In our modeling approach, the buoyancy gain of the eastern basin by the flow through the strait is canceled by the buoyancy loss within the restoring column at the eastern boundary (in quasi-steady state after the spin-up phase). To preserve some analogy between the model and reality, the intensity of this buoyancy loss should be representative for the time-averaged, area-integrated evaporative buoyancy loss over the Mediterranean. Following (Bryden and Stommel 1984), we use a linearized equation of state and neglect the thermal contributions to density changes. The salt export from the eastern basin by the purely baroclinic flow through our model strait must then be in a range that can be canceled by a hypothetical barotropic inflow (and associated salinity import) through the strait which is in agreement with reasonable estimates for freshwater deficit.

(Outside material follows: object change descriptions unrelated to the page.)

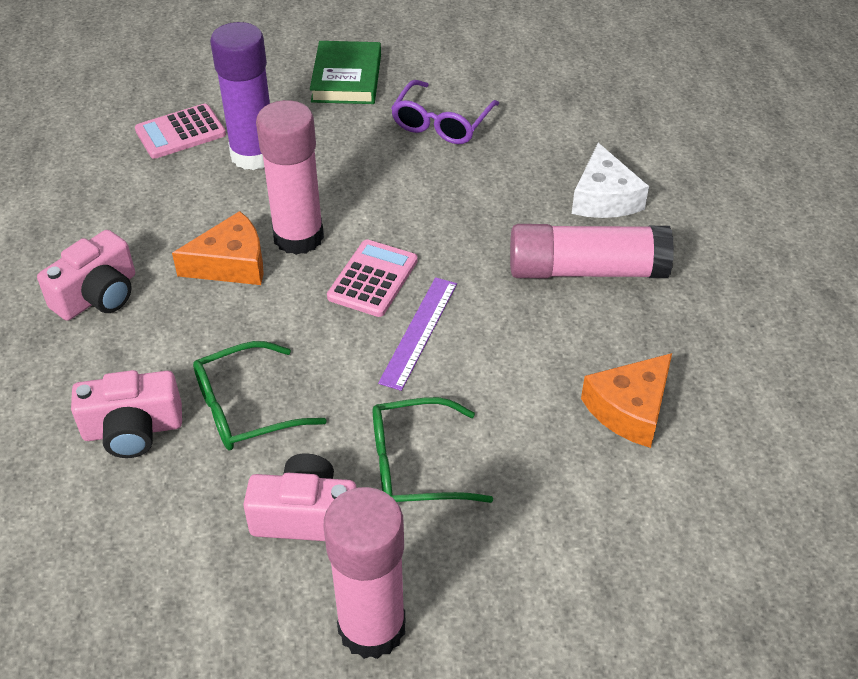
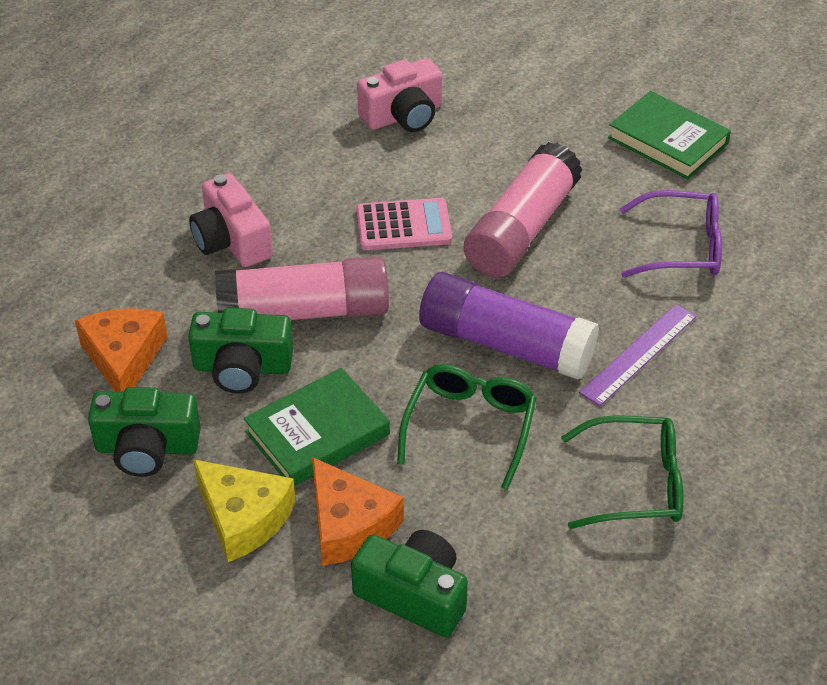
green book: 1 -> 2
green camera: 0 -> 3
pink calculator: 2 -> 1
pink camera: 3 -> 2
pink glue stick: 3 -> 2
white cheese: 1 -> 0
yellow cheese: 0 -> 1

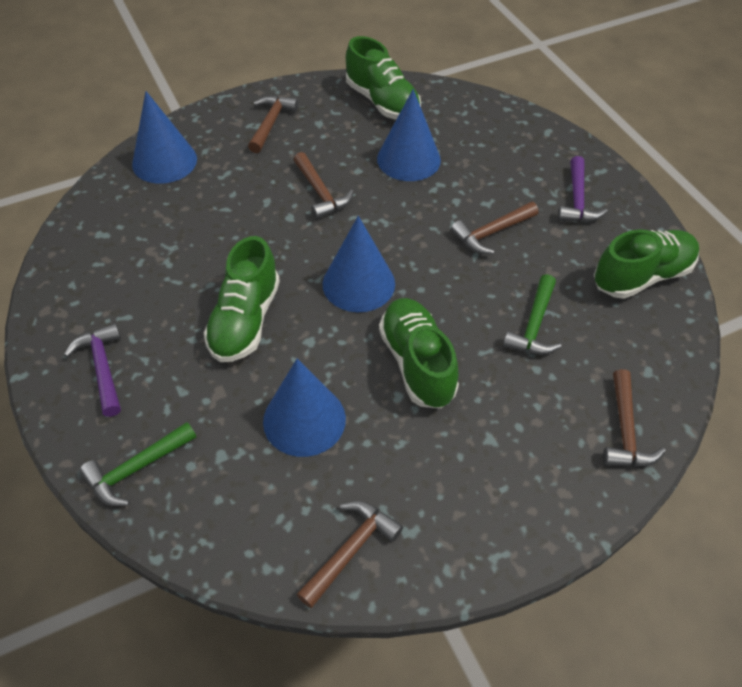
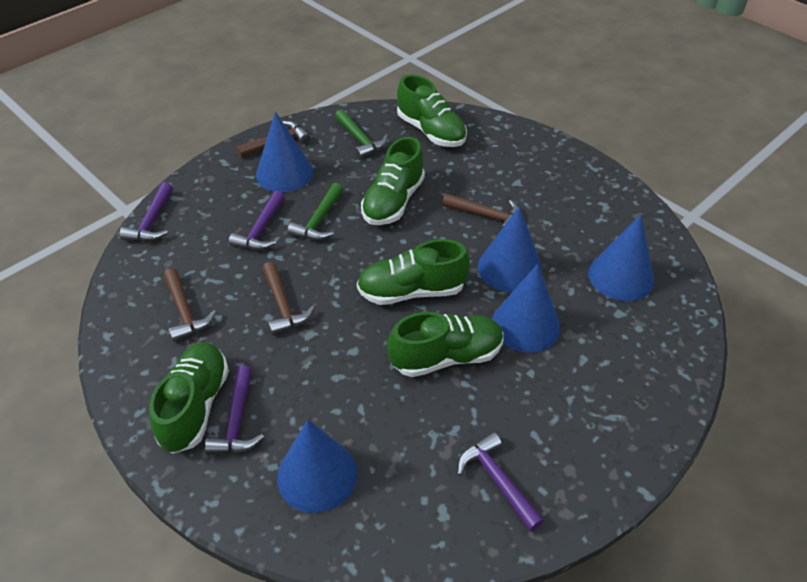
blue cone: 4 -> 5
brown hammer: 5 -> 4
green shoe: 4 -> 5
purple hammer: 2 -> 4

For simplicity, we assume here that the addition of a barotropic component E to the velocity profile within the strait does not change the baroclinic structure of the flow. In the following, we assume \(Q_2=-Q_1\), where Q represents the time-averaged volume flux. Using a linearized equation of state with the parameters \(\rho (S)=\rho _0+\rho '=\rho _0(1+\beta (S-S_0))\) with \(S_0=36.5\), \(\beta =7.5\cdot 10^{-4}\), and \(\rho _0=1027.6\) kg/m\(^3\), we search for a barotropic volume flux E satisfying

$$ \tilde{Q}_i:=Q_i+\frac{E}{2} \qquad \mbox{(implying} \quad \tilde{Q}_1+\tilde{Q}_2=E)$$

(1)

$$ S_1\tilde{Q}_1+S_2\tilde{Q}_2=0. $$

(2)

Setting \(S_1=S_0\), we find for \(\Delta \rho =2\) kg/m\(^3\) (or equivalently \(S_2=39.10\) PSU) and \(Q_1\) from BASIC−20 (Table 1): E=0.061 Sv. For \(\Delta \rho =1.5\) kg/m\(^3\) (\(S_2=38.45\) PSU) and \(Q_1\) from LIGHT−20 (Table 2): E=0.039 Sv. For \(\Delta \rho =2.5\) kg/m\(^3\) (\(S_2=39.74\) PSU) and \(Q_1\) from DENSE−20 (Table 2): 0.087 Sv. The difference between these values for E are in the same range of magnitude as the differences between estimates for mean freshwater deficit over the Mediterranean from observations. For example, (Romanou et al. 2010) report a mean freshwater deficit over the Mediterranean and Black Sea of 0.07 Sv. based on satellite data. (Mariotti et al. 2002) estimate the mean Mediterranean Sea water loss from reanalysis and observational data to be in the range from 0.04 to 0.056 Sv. In this context, it is instructive to determine the influence of rotation on the transport through the strait. Repeating experiment BASIC−20 with \(f=\beta =0\) yields \(\overline {Q}_1\)=1.053 Sv (E=0.072 Sv), which is an increase of almost 18 % compared to \(\overline {Q}_1\) from BASIC−20. To compare this two-dimensional nonrotating solution with the maximal-exchange solution of a one-dimensional nonrotating model, we adjust the model used by (Bryden and Kinder 1991) by setting the parameters for strait width at the sill and the contraction to the values of our model topography (22 and 14 km, respectively), and obtain from their Eq. (22) \(\overline {Q}_1\)=1.025 Sv.